NS: It’s a well-known fact that individuals suffering from COVID-19 experience higher pulse rates, higher respiratory rates and lower oxygenation levels. These are some of the parameters that can be captured through the Vastmindz solution, which offers a comprehensive way of triaging individuals by looking at other biomarkers aside from temperature. Vastmindz’s solution is leading the way in non-invasive yet cost-effective diagnostics by combining smart computer vision, AI and smartphone technology to provide fast, accurate and simple diagnoses of health issues in staff, both pre-travel and onsite.
AX: How can VastMindz work in tandem with other prevention methods to reduce the spread of the virus?
NS: As temperature screening may be prevalent at specific sites, Vastmindz’s solution can offer the ability to measure other biomarkers that could relate to the virus, thereby allowing for a more accurate triage system.
AX: What is the best way for upstream sites to address the risks posed by the pandemic?
NS: Given the sheer size of the workforce at upstream sites, ensuring accessibility to medical screening is paramount. This would allow medical officers at sites to analyse objective data at scale and take preventative action when necessary.
AX: How can remote medical screenings support medical officers and first aiders in their COVID-prevention efforts?

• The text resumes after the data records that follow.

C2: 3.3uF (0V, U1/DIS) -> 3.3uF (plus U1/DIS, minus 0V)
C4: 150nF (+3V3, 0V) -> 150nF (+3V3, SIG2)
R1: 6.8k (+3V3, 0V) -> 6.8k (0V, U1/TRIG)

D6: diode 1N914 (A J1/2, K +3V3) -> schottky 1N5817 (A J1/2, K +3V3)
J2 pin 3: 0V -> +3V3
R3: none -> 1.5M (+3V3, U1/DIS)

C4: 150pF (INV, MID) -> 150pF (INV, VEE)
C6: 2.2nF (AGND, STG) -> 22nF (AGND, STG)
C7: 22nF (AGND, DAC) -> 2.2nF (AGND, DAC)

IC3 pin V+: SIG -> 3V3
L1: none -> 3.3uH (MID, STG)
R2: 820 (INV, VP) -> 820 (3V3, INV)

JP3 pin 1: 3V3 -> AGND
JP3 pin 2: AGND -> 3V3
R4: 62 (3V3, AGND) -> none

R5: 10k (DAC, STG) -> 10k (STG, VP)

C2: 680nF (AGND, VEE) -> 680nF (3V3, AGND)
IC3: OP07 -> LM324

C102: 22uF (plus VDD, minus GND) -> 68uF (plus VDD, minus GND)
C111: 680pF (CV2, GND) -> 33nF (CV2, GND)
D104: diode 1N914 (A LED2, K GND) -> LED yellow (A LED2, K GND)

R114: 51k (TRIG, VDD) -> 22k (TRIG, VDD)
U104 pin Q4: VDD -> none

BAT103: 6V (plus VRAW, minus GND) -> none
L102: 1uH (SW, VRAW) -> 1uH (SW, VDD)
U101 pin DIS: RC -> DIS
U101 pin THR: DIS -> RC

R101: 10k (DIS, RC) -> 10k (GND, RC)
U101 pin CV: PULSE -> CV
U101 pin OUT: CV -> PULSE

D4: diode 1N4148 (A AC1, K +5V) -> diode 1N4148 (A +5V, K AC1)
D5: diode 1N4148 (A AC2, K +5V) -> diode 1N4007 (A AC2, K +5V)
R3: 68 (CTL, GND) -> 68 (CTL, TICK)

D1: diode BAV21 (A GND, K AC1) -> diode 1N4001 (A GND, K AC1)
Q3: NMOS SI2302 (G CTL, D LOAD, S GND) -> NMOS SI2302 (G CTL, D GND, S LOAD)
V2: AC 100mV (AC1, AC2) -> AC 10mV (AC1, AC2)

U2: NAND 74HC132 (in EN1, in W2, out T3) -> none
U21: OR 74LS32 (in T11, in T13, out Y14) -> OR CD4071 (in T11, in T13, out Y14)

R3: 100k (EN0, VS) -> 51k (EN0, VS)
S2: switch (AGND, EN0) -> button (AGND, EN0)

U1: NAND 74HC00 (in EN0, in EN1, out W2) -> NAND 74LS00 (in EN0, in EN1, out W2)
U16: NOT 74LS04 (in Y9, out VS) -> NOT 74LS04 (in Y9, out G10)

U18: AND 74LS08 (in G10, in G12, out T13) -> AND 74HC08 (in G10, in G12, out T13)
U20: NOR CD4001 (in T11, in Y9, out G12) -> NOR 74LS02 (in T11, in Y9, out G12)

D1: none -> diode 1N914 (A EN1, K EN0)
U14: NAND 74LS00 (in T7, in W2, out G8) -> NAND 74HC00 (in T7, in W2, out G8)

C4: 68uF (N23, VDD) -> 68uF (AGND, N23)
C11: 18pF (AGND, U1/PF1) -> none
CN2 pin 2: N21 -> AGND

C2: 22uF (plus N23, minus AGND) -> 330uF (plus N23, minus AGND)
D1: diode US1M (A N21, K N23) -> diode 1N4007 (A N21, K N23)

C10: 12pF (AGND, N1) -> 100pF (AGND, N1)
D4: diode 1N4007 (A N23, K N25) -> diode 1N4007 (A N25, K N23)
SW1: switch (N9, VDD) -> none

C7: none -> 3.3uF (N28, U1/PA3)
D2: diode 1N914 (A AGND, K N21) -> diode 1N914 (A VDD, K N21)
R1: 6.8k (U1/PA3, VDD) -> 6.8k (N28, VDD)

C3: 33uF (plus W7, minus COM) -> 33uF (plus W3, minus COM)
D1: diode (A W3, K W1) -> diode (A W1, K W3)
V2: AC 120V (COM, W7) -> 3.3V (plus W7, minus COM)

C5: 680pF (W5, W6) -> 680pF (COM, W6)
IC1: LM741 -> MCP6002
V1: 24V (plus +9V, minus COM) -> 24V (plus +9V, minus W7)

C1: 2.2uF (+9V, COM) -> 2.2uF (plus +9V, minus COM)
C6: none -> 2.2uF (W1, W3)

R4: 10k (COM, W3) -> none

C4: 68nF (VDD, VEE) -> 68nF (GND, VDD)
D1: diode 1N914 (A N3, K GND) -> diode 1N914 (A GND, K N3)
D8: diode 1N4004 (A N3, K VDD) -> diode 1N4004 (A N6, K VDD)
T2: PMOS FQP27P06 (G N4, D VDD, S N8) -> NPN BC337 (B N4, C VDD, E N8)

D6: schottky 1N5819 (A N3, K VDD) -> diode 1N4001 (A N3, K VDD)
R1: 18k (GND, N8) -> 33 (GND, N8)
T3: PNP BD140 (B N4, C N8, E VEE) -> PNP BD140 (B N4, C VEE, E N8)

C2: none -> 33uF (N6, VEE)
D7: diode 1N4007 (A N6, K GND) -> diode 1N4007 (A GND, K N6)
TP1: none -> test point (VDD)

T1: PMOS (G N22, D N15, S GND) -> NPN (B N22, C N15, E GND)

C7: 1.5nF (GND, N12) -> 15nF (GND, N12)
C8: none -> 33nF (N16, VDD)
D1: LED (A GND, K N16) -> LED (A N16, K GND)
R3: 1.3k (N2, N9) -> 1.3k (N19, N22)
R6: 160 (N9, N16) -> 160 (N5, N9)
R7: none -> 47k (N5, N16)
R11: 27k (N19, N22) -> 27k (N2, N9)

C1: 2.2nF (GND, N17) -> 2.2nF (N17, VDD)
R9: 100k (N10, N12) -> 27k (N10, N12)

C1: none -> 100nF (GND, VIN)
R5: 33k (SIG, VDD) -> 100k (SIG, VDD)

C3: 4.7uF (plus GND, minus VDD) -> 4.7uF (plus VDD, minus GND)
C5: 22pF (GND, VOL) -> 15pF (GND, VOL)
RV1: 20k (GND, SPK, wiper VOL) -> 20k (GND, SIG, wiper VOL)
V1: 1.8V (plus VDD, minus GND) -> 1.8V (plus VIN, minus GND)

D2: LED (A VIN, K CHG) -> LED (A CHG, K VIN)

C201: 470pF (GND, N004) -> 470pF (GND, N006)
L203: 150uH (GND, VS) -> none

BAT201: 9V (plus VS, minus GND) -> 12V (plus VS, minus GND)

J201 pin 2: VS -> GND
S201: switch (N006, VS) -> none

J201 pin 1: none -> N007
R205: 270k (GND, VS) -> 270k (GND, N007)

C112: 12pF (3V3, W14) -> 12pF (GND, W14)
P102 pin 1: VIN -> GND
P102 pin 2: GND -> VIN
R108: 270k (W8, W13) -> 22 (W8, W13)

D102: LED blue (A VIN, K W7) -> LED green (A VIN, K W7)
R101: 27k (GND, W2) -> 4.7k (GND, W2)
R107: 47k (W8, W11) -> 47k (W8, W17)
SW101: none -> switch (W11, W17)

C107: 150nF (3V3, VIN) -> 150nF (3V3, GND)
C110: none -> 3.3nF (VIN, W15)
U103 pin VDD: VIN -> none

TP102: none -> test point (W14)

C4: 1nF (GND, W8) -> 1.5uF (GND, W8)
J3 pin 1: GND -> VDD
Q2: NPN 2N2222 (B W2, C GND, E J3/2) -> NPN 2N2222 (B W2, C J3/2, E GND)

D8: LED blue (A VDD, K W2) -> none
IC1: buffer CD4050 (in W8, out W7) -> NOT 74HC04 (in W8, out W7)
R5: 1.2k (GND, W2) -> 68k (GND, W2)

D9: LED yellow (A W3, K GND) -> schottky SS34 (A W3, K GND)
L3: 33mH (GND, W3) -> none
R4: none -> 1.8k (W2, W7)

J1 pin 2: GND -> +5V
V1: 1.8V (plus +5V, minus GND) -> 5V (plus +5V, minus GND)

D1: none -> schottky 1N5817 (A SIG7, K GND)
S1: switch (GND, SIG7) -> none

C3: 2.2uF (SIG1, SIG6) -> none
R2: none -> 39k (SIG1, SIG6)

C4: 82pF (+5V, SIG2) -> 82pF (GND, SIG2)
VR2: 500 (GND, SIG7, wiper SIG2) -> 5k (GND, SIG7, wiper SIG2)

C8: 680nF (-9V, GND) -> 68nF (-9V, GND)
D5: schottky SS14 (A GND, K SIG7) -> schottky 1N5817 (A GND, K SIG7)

NS: Vastmindz’s solution can support medical officers and first aiders by providing them with a remote method of monitoring the wellbeing of an entire workforce. Instead of using sensors to detect heart rates, our tool uses high-resolution video to detect pulse colour changes in the human skin. Through signal processing and computer vision techniques, we adjust the image to extract a photoplethysmography (PPG) waveform, which tells us the subject’s vitals. The whole process takes about 60 seconds, and it allows medical professionals to make necessary medical screenings available while maintaining distance.
AX: Why are remote monitoring methods so important in this instance?
COVID-19 has forced us to adopt as many methods as possible that allow us to operate in a contactless way. Therefore, remote contactless monitoring allows us to capture valuable information about individuals whilst preventing the risk of virus transmission.
The health and safety risks at upstream oil and gas sites were already substantial before the pandemic, and the transmission of COVID-19 has only exacerbated those concerns. In addition to impacting operations, the virus compounds worker stress, which can in turn pose further safety risks. By implementing the right technology, operators will be able to triage cases more effectively and protect their staff, allowing production to continue.